I actually struggled with this theme quite a bit because my mind automatically went to the idea of water (which I thought was too expected) or the underground (which I rejected for this project because I had a really intricate concept in mind and I work mainly with simple graphic shapes). I did, actually, sketch out and carve a take on the concept of water (which I loved!) but in the end, with the timeline I had for this project and the level of precision in aligning the pieces that would have been required (not to mention the time I needed to dry each of the four layers of ink in between printing), I simply didn’t have the time to execute it well. So I parked it for another time. My second idea, however, worked out brilliantly, and was just abstract enough to fit with my personal style.

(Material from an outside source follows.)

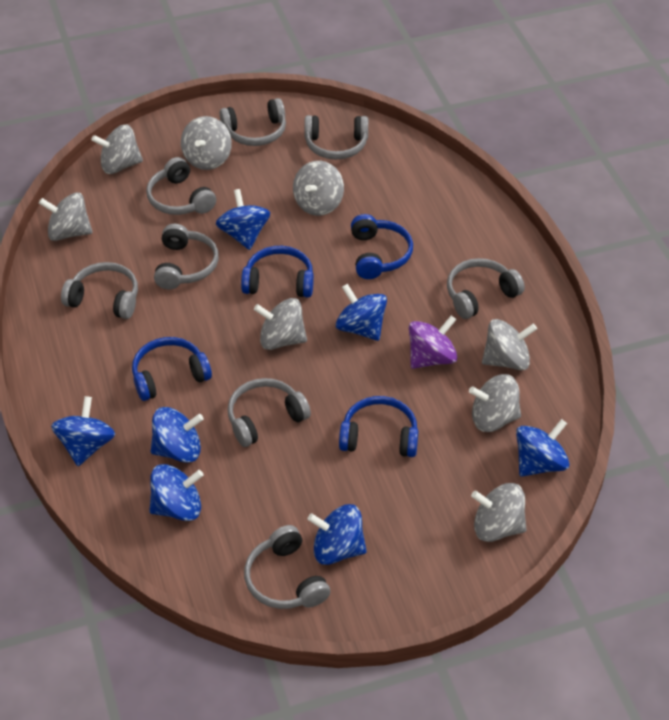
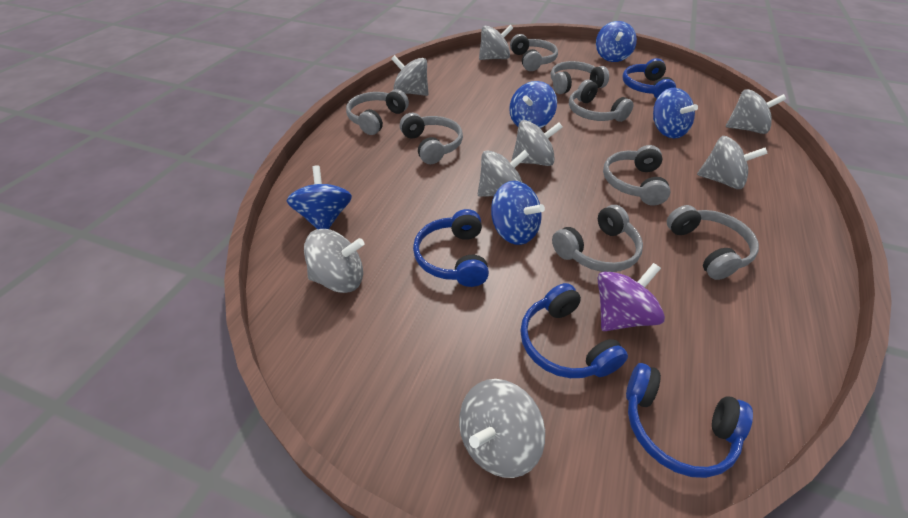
blue spinning top: 7 -> 5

I am thrilled to introduce you to Alioth, a limited edition of 24 prints named after the brightest star in the Big Dipper asterism. It represents both the depth of the night sky and the depth of meaning we have imbued our solar system with. People have been using the night sky both as a navigational tool and a story book for millennia. The asterisms of Big Dipper and Little Dipper (which is what I chose to depict) are two of the most popular ones and are known by many names across the world. Big Dipper is often the first “constellation” (it’s actually an asterism) many people learn to identify in the night sky and it has quite a few names. Celestial Bear, The Seven Great Sages, Northern Dipper, the Government, The Ladle, Seven Gods, the Lough, Butcher’s Cleaver, Charles’ Wain, Great Wagon, Drinking Gourd – these all hold meaning and stories.
An added layer of interest for me comes from two bits of information:
- While star positions change, this particular grouping of stars will look much the same in another 25,000 years (pretty cool!); and
- Alioth comes from the Arabic alyat, meaning “fat tail of a sheep”. As a fibre artist as well as a printmaker, I found this serendipity absolutely irresistible.
I hope you enjoy the print!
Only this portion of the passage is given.